Crossbow, quo vadis?

Sorry for showing off with my high school Latin here. Don't worry, that's about all I can remember. As I had mentioned in my blog about "Crossbow available on OpenSolaris", the Crossbow team has spent a lot of time last week on planning out the next projects to work on. With our push into Nevada in early December which became available in OpenSolaris in early January we now have a really powerful framework in place that allows not only really sexy network virtualization functionality, but also a highly scalable and performant networking stack.

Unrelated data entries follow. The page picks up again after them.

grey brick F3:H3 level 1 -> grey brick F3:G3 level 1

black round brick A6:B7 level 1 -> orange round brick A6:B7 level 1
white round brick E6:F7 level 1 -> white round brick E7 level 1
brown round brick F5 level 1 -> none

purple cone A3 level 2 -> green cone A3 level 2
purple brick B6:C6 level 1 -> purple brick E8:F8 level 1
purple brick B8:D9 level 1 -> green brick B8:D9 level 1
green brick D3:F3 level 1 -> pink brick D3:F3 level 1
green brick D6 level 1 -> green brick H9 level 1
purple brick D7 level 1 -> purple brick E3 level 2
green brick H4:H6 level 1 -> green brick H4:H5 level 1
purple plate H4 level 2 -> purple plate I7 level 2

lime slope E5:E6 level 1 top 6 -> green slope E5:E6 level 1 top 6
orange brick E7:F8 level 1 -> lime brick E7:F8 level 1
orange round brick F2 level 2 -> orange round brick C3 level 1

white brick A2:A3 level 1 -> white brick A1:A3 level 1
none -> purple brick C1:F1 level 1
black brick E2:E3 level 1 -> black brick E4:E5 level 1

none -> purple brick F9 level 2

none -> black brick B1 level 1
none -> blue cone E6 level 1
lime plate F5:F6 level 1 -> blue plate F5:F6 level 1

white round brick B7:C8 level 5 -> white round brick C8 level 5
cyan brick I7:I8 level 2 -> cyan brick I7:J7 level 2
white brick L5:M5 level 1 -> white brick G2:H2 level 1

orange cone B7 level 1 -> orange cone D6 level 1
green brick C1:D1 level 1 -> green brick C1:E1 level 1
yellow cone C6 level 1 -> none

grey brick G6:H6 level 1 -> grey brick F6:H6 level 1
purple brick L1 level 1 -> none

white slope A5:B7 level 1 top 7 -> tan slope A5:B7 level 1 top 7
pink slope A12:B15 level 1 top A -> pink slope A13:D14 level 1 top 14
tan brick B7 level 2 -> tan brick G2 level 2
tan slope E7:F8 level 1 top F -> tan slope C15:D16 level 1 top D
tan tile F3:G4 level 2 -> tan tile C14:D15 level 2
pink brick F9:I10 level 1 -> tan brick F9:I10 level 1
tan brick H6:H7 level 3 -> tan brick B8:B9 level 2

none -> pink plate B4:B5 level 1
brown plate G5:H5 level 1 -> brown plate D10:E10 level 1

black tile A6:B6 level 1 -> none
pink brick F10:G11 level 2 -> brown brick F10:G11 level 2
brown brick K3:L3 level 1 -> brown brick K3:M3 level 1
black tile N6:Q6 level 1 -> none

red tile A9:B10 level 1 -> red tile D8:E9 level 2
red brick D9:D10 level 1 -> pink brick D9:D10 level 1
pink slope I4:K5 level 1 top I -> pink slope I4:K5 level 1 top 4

While we have already seen some significant latency reductions as well as improvements in Specweb throughput, I strongly believe that we can get quite a bit more performance out of the framework and also easily add more bells and whistles. While I'm not allowed to give out specific delivery dates on my blog (sorry, company policy), I'm still able to describe what' on our top priority list:

Performance:
1. Better management of interrupt distribution: Our current interrupt distribution mechanisms are simply inadequate since they don't understand the concept of dynamic interrupt switching that Crossbow introduces, i.e. the ability to switch between interrupt and polling
2. Dealing with NUMA: This is rather critical with growing the number of CPUs/chip going forward
3. Scalability for SW classification: There is some potential for improvement there
4. Move buffer mgmt into GLD: Right now the buffer management happens within the drivers. Moving the control point into the stack allows us to do a much better job of doing that.
5. Since IP Forwarding is going play a more important role for us in the future we are playing iwth the idea of creating a fast path for forwarding

Features:
1. Support of additional HW classification features
x L2/L3: Combination of MAC address, VLAN, transport and FCOE
x L4: Services, connections
2. Additional integration with zones: There is some low hanging fruit here that would make it a lot easier for our zones users to create VNICs and specify bandwidth limits
3. Integration with SR-IOV: This is also a rather obvious one that will give us better performance in a OS virtualized environment
4. Analytics/ stats/ APIs: Both intra-stack as well as inter-machine
x Utilization of MAC address slots
x netstat/dladm stats per Rx/Tx ring basis
x Soft ring stats: packets/sec, chain lengths
x aggr multilevel reporting (unified + per port basis)
x workload type on per link basis (link property)


Aside from that we are also going to make the GLDv3 APIs public now that we have made the changes necessary for Crossbow.

Anyhow, a lot to do, the right way to approach this is the right attitude: Yes, we can!